Я выпроводила Гения из комнаты и плотно закрыла дверь.

— Ага, — обрадовалась Е., - он у тебя сдвинутый, вот-вот вцепится.

— В кого? — спросила я, сама не знаю с каким подтекстом.

— Хоть в кого, — уверенно изрекла Е. — Тебя загрызет — и мне каюк!

— По-моему, это не единственное решение вопроса, — пробормотала я.

— А теперь без разницы. Ага. Если ты меня выпихнешь, знаешь, что будет? Ты убийцей будешь!

— Я… — Неожиданный наметился поворот.

— Ага, ага. Сама видишь, я теперь тут только через тебя.

— Да мне-то до этого что?! — заорала я, не желая признавать очевидное.

Но мне никто не ответил. Чокнутая Е. отрадно вздохнула, сузилась, истончилась и почти незаметным ручейком стекла в какую-то далекую мою глубину, которая была не внизу и не наверху, а в несуществующем ином месте и за таким невообразимым пределом, что от одного намека на него у меня закружилась голова.

* * *

Вздохи и слезы Е. и даже голос не были слезами и голосом в собственном смысле. Они были чем-то, что отражалось во мне ощущением. Чужой голос не звучал наяву, но был не менее внятен, чем голос совести. Вполне сходно с тем, когда смеешься или плачешь в своем воображении: например, тебе обидно и горько, ты ощущаешь жгущие тебя слезы, слезы текут по щекам, но глаза сухи, ты просто сидишь и, может быть, смотришь телевизор или жаришь картошку. Но клянусь, ты плачешь.

* * *

Я дергалась, бродила из помещения в помещение, не могла найти удобного места. Внутри беспокойно мучилось:

— Я красивая. Красивая. Всегда была красивая… Волосы шикарные! И прочее!

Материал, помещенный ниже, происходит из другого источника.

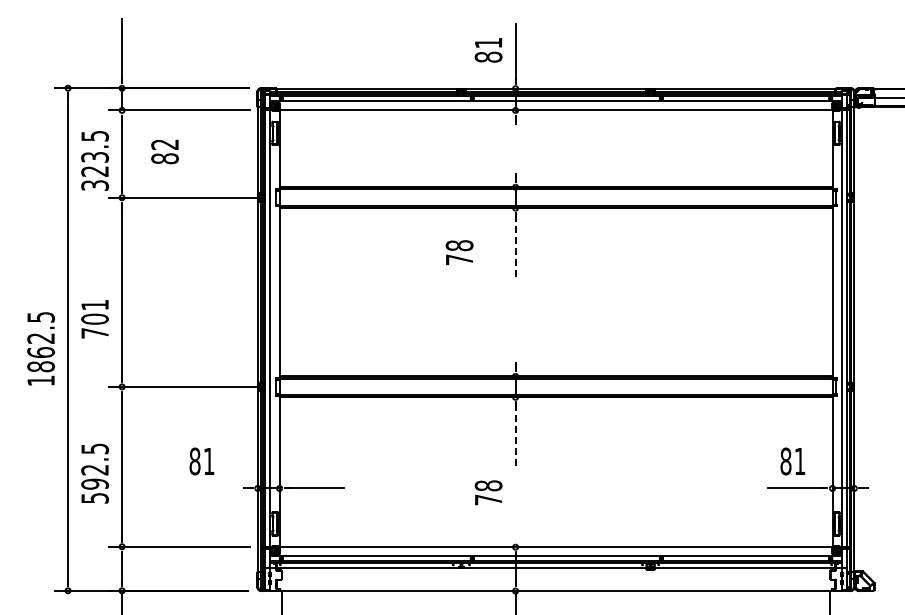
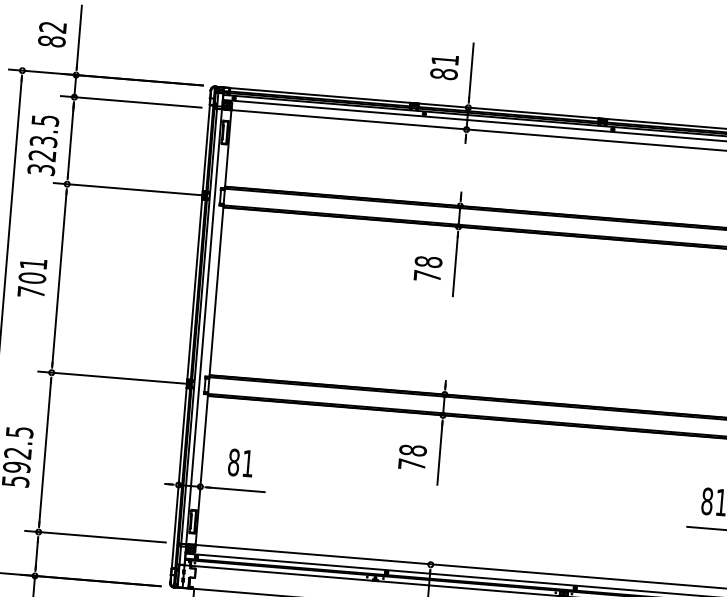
text: (164, 151) -> (51, 34), moved
line: (515, 246) -> (455, 265), dashed -> solid
text: (459, 252) -> (427, 268), moved
text: (94, 319) -> (31, 278), moved
line: (515, 436) -> (439, 454), dashed -> solid
text: (201, 461) -> (240, 463), moved
text: (488, 492) -> (412, 457), moved

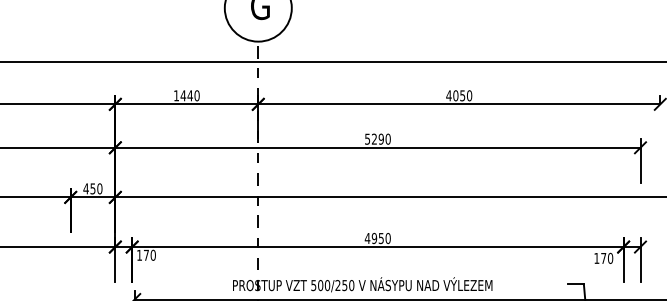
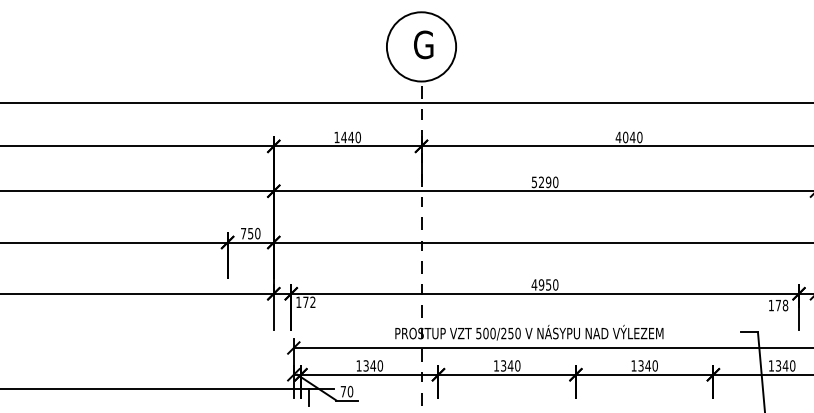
text: (462, 95) -> (632, 137), 4050 -> 4040
text: (86, 188) -> (243, 233), 450 -> 750
text: (152, 255) -> (312, 302), 170 -> 172
text: (610, 258) -> (785, 305), 170 -> 178

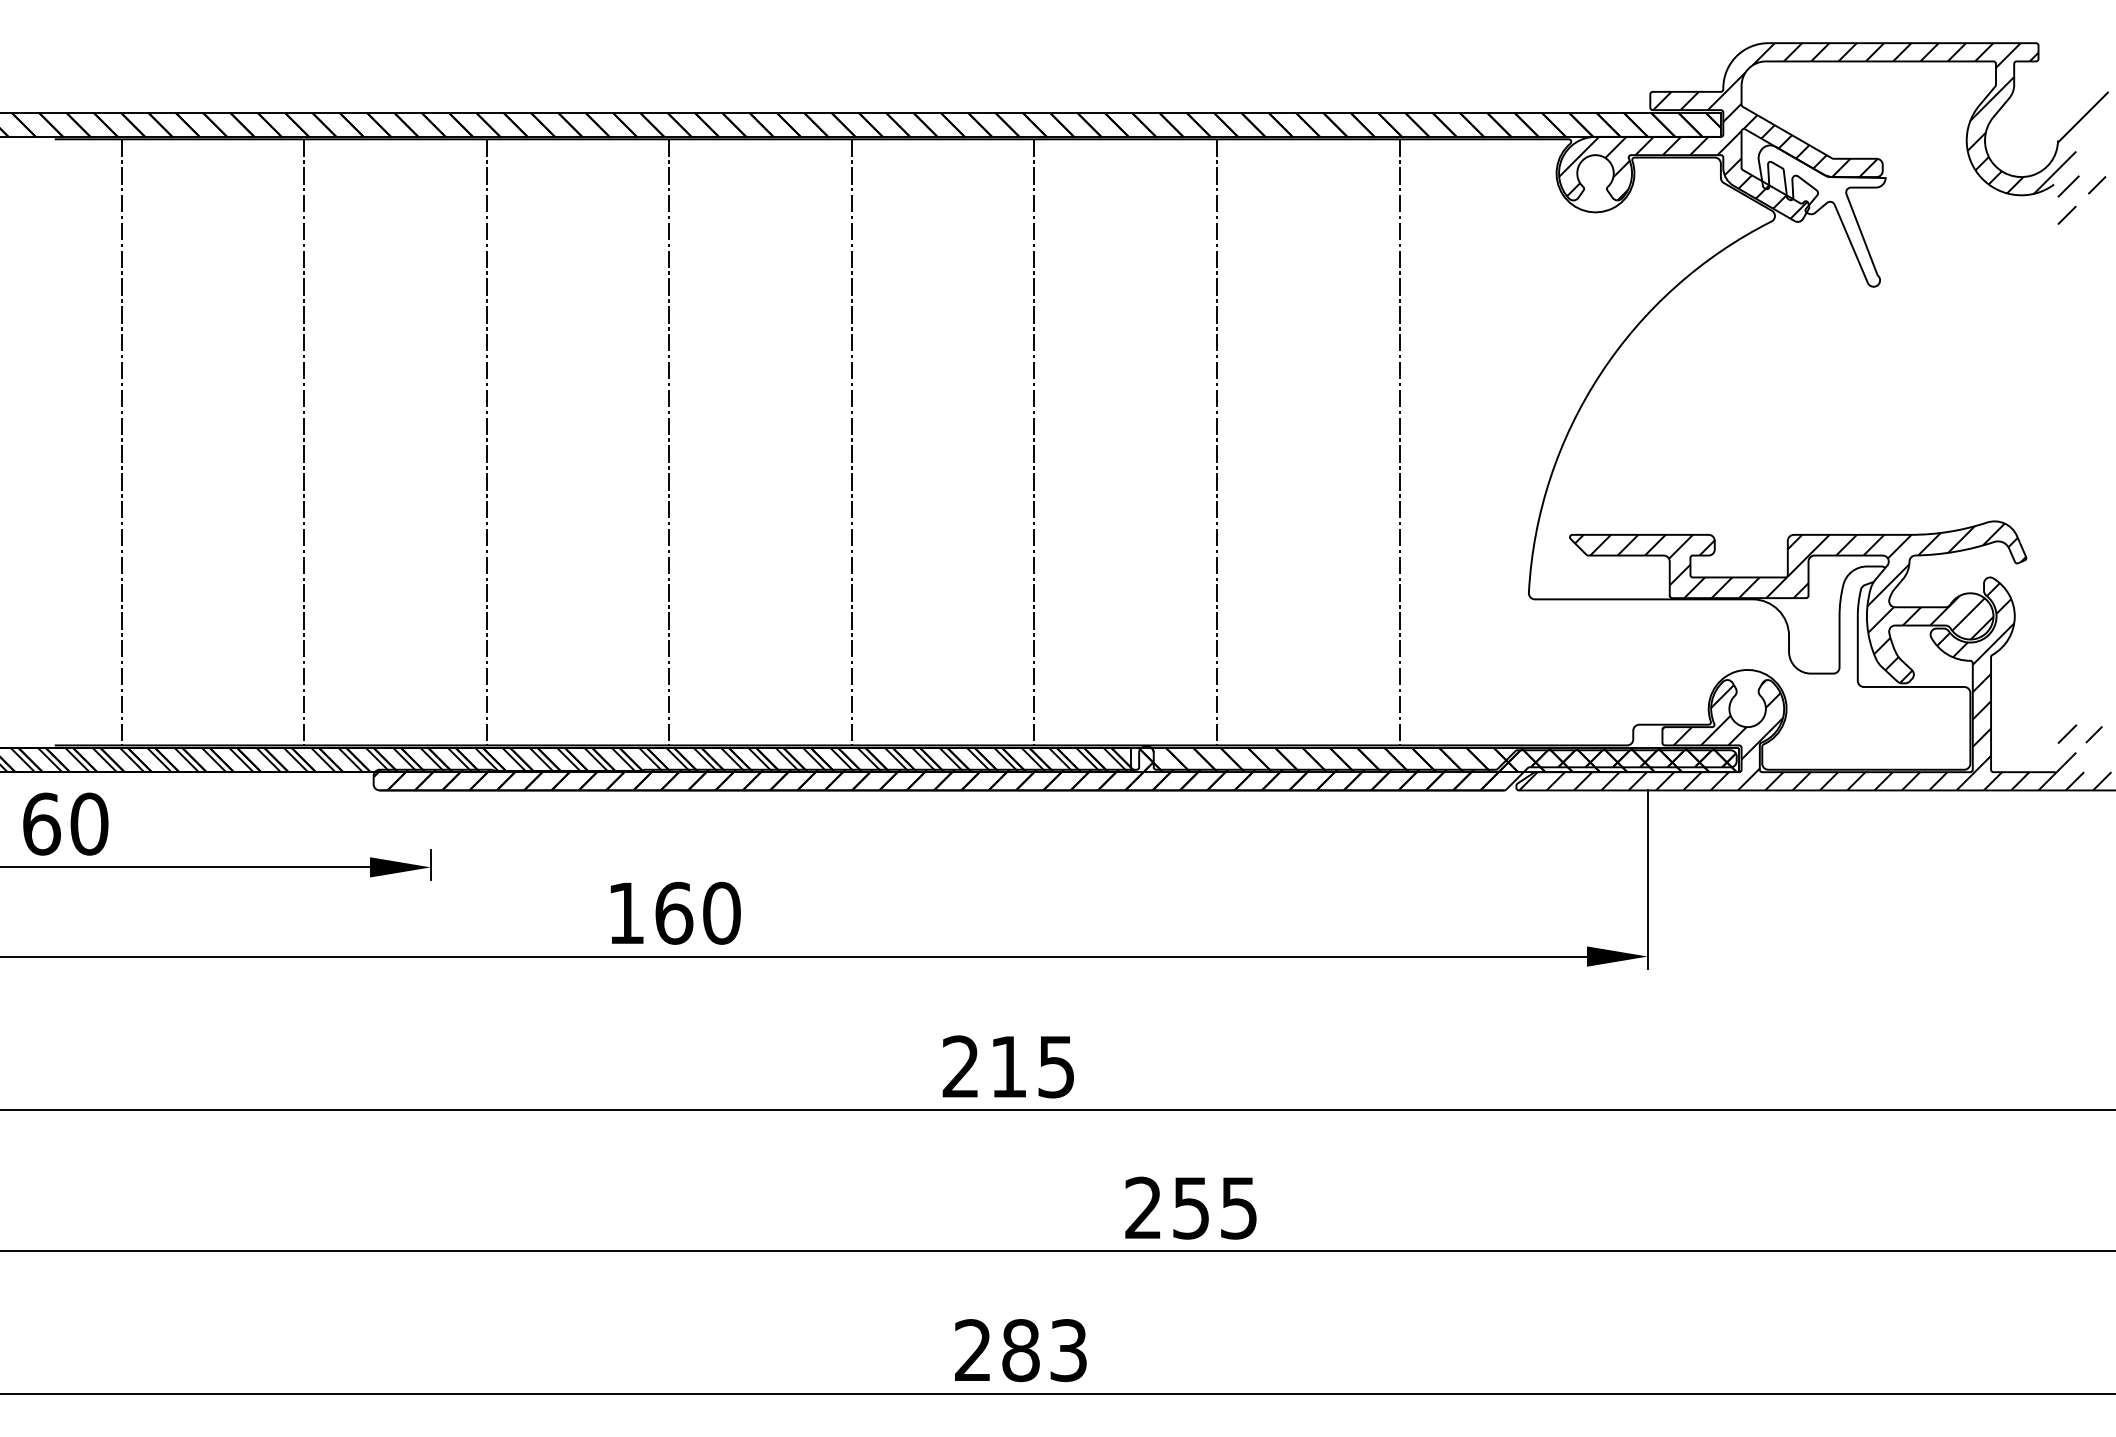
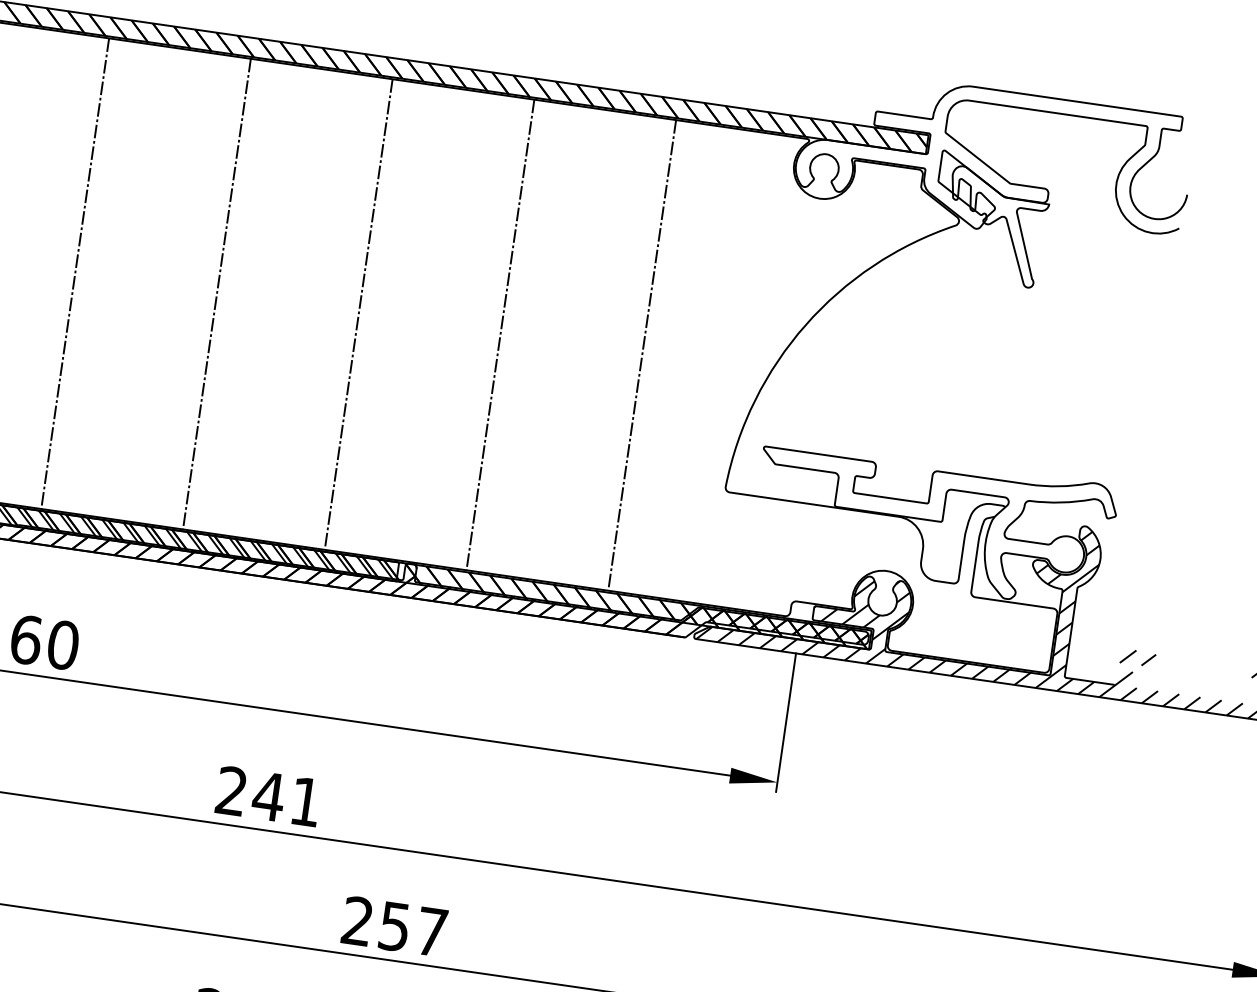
hatch: (1833, 133) -> (1013, 164), removed
hatch: (1800, 603) -> (935, 525), removed
text: (1030, 1067) -> (285, 799), 215 -> 241
text: (1238, 1208) -> (431, 932), 255 -> 257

— Ты втащила в меня еще и зеркало?

Где-то там споткнулись. Замолчали. Я ощутила охвативший ее страх.

— Марусь… Маш! — забилась в меня нарастающая паника. — Это так теперь и будет? Навсегда? Я обратно хочу! У тебя всё не так! Ты ничего, но тощая же! И волосы… Отрастила бы! Покрасить можно… Марусь… Маш! Ты где? Не молчи! Я домой хочу!

— Так в чем же дело?

— Я… Я боюсь! Я не могу!

— Ты бы уж как-нибудь — туда или сюда. А то корчишься, как на сковороде…

В ответ охнули и будто провалились.

— Вот, — удовлетворилась я, — хоть кофе попить без помех.

— Я пиво люблю, — возразила Е. и всхлипнула: — Как я теперь? Черт вас всех дери, сволочи, и тебя, и его…

— Ты там с чертом не очень, а то неизвестно…

— Что неизвестно? Что?..

— Да не дергайся ты. А вообще посмотрела бы там…

— Где?..

— Ну, ты же где-то дальше, чем я. Чем все. Посмотри куда-нибудь. Около… Видишь что-нибудь около?

Со страха моя красотка завернула матом сложнейшей конфигурации, смысл которой сводился к тому, что она вам не задрипанный телескоп, и очков, чтоб вы все провалились, слава Богу, не носит, и всякие там образованные, которые кофе жрут, могли бы, чтоб их перекосило, сообразить, что смотреть ей в данном случае нечем, ибо ее прекрасные очи вместе с молодым телом какие-то шалавы отправили в эту пархатую Москву, в эту жидовскую живодерню, чтоб им на их галстуках повеситься.

— Замечательная речь, — восхитилась я. — Мне всегда недоставало свободы выражения. Но сделай одолжение, объясни мне, какой замоскворецкой глоткой ты со мной разговариваешь и какой язык, кроме блатного, употребляешь? Не одни же твои прелестные очи закинули туполевским самолетом в упомянутую живодерню, но и прочее неотъемлемое хозяйство вроде голоса, и тоскующего по пиву желудка, и каких-никаких извилин… Ты разделась, радость моя, ты сняла с себя даже тело, но плачешь по волосам. Скажи, чем ты плачешь?